There are days when the blank canvas becomes my worst enemy. I lay down the first stroke, then the second and the third, but sometimes something inside me knows it’s not working. I push forward, trying to salvage it, to make sense of the shapes unfolding before me, but the emptiness remains, lingering, telling me no.
Sometimes I feel like I’ve wasted time, materials, and energy on something that simply doesn’t speak to me. And that’s when doubt creeps in: Do I keep insisting? Do I let it be imperfect and flawed? Or do I give the surface in front of me another chance?
Almost always, I choose the latter. I pick up the palette knife, the brush, or my own hands and cover everything with a new layer of paint, not as an act of defeat, but of liberation. There’s something incredibly cathartic about erasing what doesn’t work and starting over. It’s as if each mistake is a reminder that there is still more to say, more to explore.

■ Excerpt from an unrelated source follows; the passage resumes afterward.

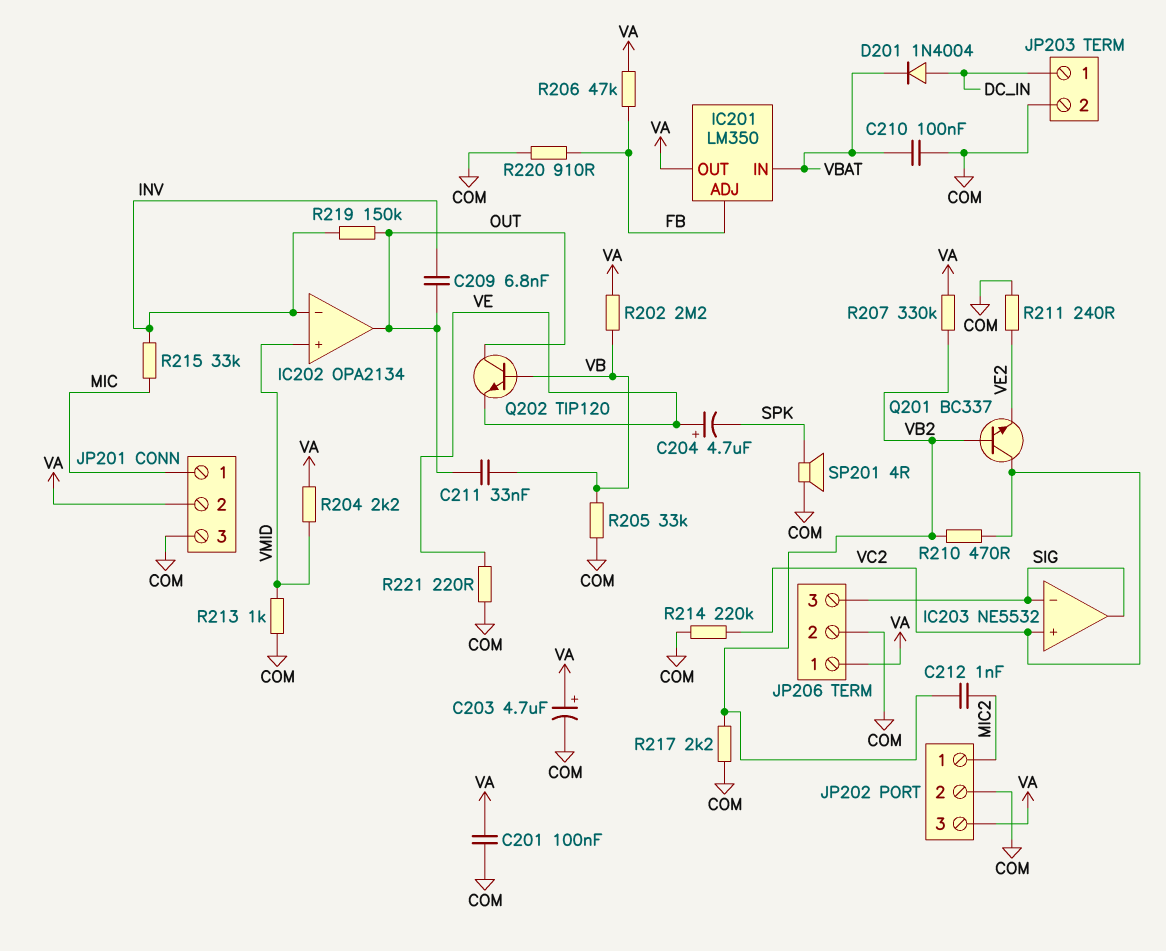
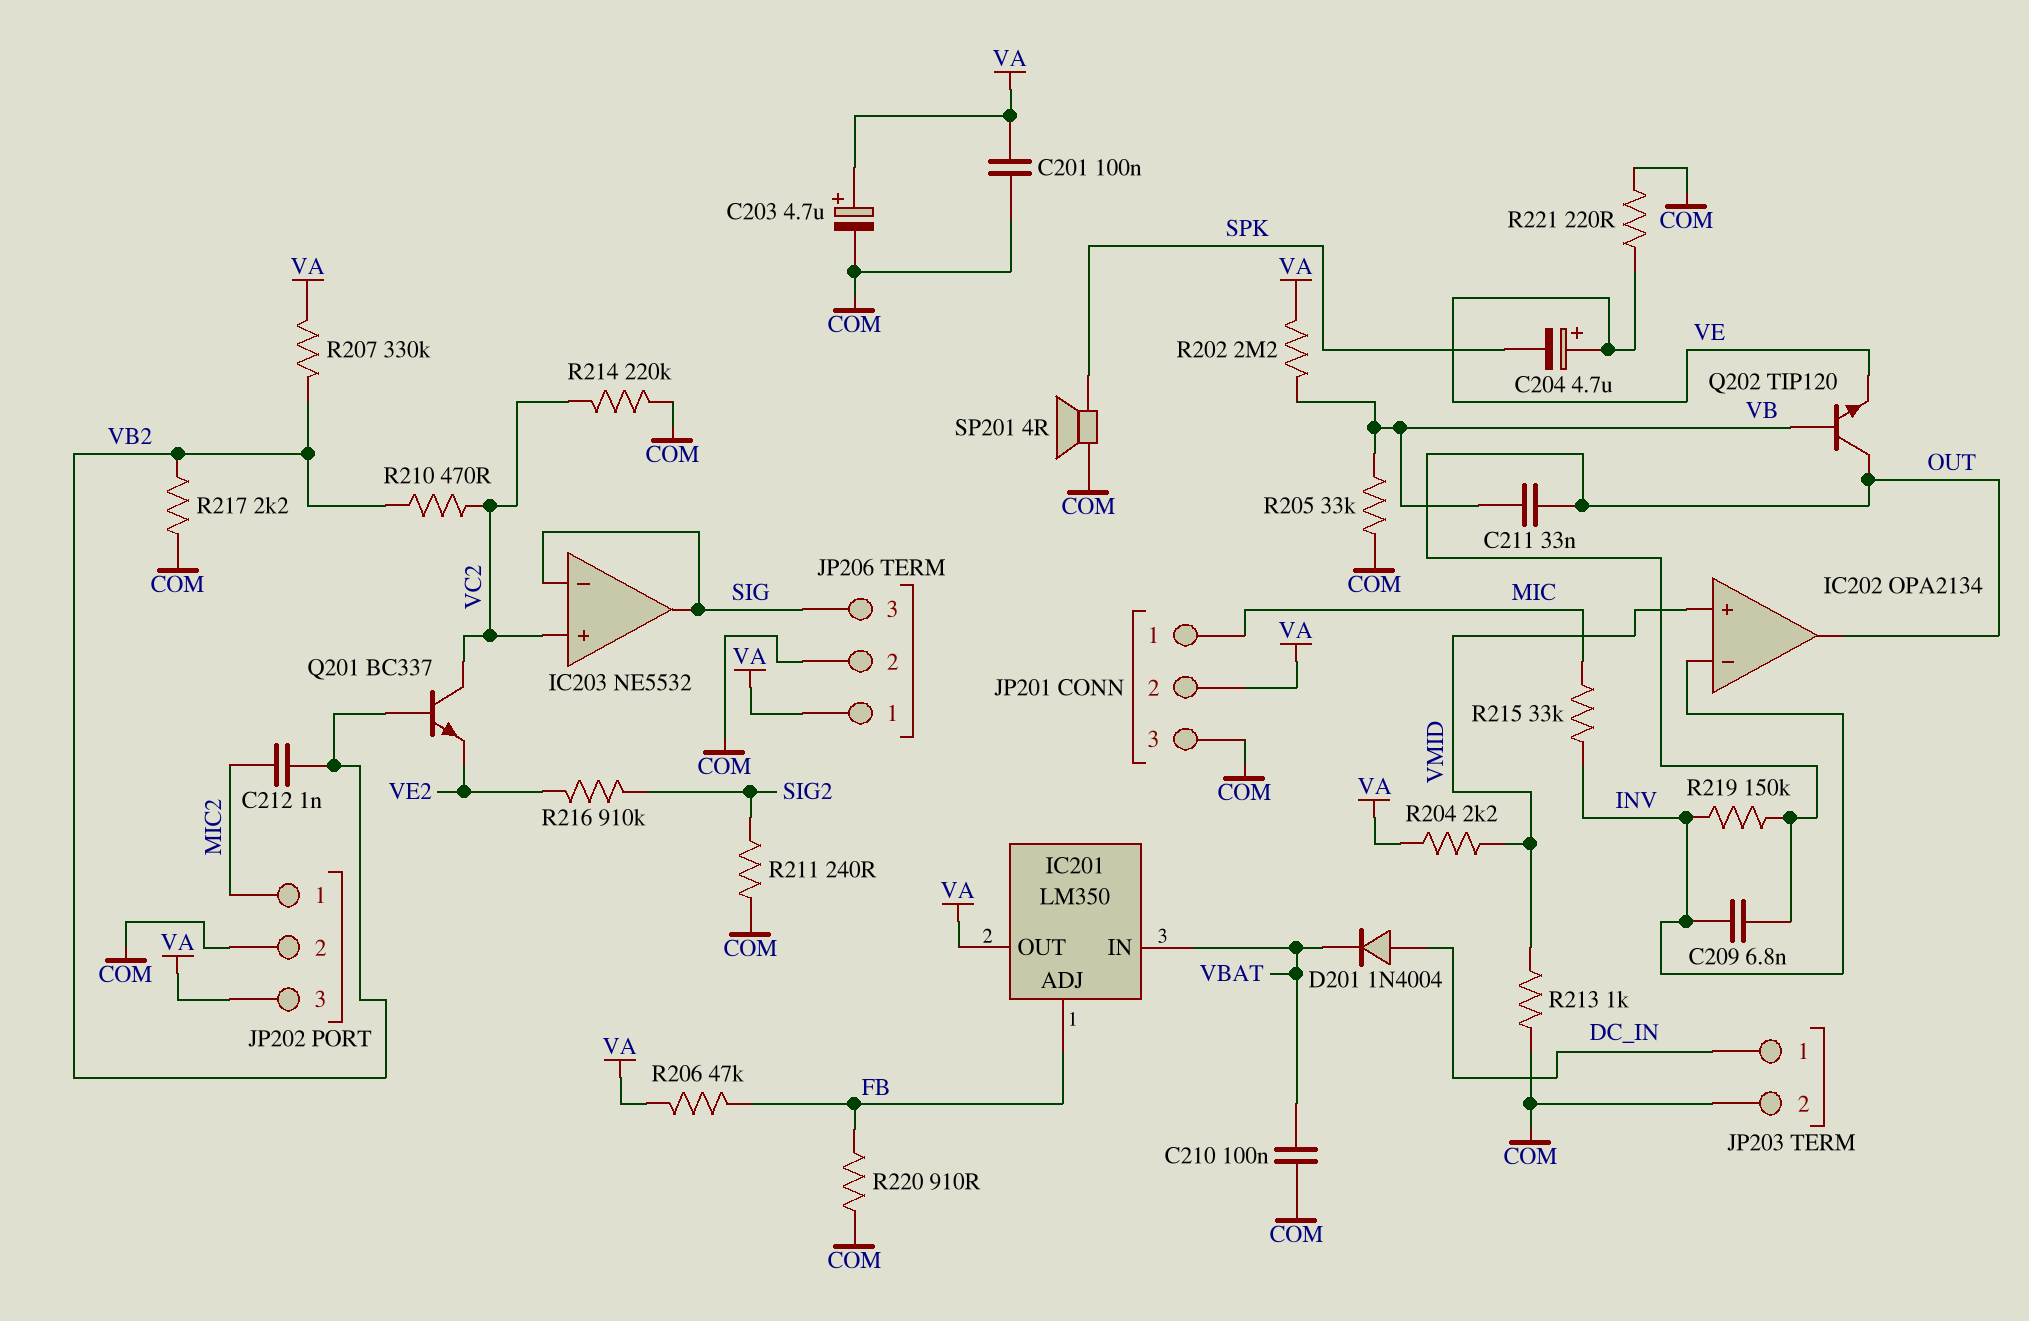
R211: 240 (COM, VE2) -> 240 (COM, SIG2)
R216: none -> 910k (SIG2, VE2)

Repainting a canvas is not just about correcting an error; it’s also about recognizing that what we create is dynamic, that art is not a final result but a process in constant evolution. Sometimes, when I cover what I don’t like, I discover new textures and forms and traces of what existed before, like scars that enrich what is yet to come. And that makes me feel alive.
A mistake is just the beginning of another path, an opportunity disguised as frustration. Because every time I cover the old and start again, I’m not going back to zero, I’m moving forward. And perhaps, just perhaps, in that new layer of color and texture, I will finally find what I was looking for.